1.幹細胞と線維芽細胞とは何か

まず、幹細胞と線維芽細胞は全く異なる細胞です。幹細胞とは、皮膚に存在する多くの細胞や、皮膚以外の多くの組織(心臓など)になることが出来ます。線維芽細胞にもなることが出来ますが、他の表皮細胞(ケラチノサイト)や血管の細胞にもなることが出来ます。

以下、幹細胞が皮膚の色々な細胞に成長するイメージです。図のように、線維芽細胞がコラーゲンなどの繊維成分を作らせ過ぎないように調節する能力を持ちます。線維芽細胞がコラーゲンを作りすぎると、「皮膚」を再生させるのではなく、単に瘢痕を生み出していることになります。すなわち、幹細胞治療と、レーザーや線維芽細胞との違いは、「瘢痕組織」を作らずに、傷跡を治していくことが出来るかどうか、が大きな違いになります。

幹細胞が皮膚の色々な細胞に成長するイメージ
MSC:幹細胞
Fibroblast:線維芽細胞、Keratinocytes:ケラチノサイト
vascular endothelial cell:血管内皮細胞
Angiogenesis:血管新生

幹細胞は自身の骨髄や脂肪から採取します。幹細胞は特定の刺激に基づいて特定の細胞や組織に分裂し分化する未分化な細胞です。幹細胞はとても万能で、あらゆる細胞になります。つまり、幹細胞は損傷した組織を取り換えて、新しい組織または臓器になる事が出来るのです。

2.幹細胞と線維芽細胞による治療法の違いとは

つまり、自分の創傷治癒プロセスを活性化させるのみか、投与した細胞が新しい組織を作り出すことができるかどうかが、両者の治療の違いです。線維芽細胞ベースと幹細胞ベースの両方の治療法は、その準備手順と機能には大きな違いがあります幹細胞は成人組織から分離され、洗練された(国に認可された)環境で厳格な管理の元に培養され、通常治療に使用できるようになるのに数週間を要します。このため、治療費は線維芽細胞治療より高額になります。(当院では即日治療する方法も行っています。)

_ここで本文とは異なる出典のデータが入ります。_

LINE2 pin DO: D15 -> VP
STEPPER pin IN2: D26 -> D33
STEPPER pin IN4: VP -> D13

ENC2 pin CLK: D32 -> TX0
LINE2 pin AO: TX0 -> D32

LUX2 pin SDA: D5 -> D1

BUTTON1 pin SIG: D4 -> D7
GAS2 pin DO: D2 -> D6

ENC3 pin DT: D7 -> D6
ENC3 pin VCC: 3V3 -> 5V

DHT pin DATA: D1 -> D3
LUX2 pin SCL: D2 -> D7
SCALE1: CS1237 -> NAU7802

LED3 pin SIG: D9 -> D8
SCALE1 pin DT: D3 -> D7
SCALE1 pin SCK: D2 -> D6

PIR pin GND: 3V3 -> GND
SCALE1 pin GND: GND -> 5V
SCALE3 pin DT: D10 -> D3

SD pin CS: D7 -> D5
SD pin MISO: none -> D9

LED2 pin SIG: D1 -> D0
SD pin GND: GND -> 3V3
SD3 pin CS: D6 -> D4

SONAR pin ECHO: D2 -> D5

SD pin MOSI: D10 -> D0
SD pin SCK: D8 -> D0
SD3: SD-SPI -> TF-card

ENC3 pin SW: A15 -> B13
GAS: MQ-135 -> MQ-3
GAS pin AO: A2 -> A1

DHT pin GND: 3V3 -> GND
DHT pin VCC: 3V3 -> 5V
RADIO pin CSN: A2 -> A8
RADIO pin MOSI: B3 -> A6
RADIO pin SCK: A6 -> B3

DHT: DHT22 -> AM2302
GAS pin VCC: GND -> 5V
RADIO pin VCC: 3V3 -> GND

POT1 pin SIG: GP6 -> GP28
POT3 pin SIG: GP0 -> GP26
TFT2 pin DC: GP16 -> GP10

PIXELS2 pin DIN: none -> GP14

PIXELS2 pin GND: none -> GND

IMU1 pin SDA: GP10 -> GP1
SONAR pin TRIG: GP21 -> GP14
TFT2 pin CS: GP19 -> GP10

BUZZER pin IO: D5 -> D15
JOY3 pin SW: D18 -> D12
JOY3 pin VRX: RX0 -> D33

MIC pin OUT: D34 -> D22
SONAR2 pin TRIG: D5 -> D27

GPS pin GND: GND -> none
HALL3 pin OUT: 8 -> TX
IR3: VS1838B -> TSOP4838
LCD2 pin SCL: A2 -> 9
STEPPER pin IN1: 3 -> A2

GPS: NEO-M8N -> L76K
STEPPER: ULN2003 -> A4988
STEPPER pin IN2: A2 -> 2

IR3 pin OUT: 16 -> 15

一方、線維芽細胞は皮膚にある一つの細胞なので、幹細胞を含まず、治療効果は幹細胞治療に劣ります。効果の詳細は以下の通りです。

線維芽細胞→主にコラーゲンを生み出します。

幹細胞→コラーゲン、皮膚ケラチノサイト、皮膚栄養血管、神経他

これらの物質を投与すると、上記の組織に成長していきます。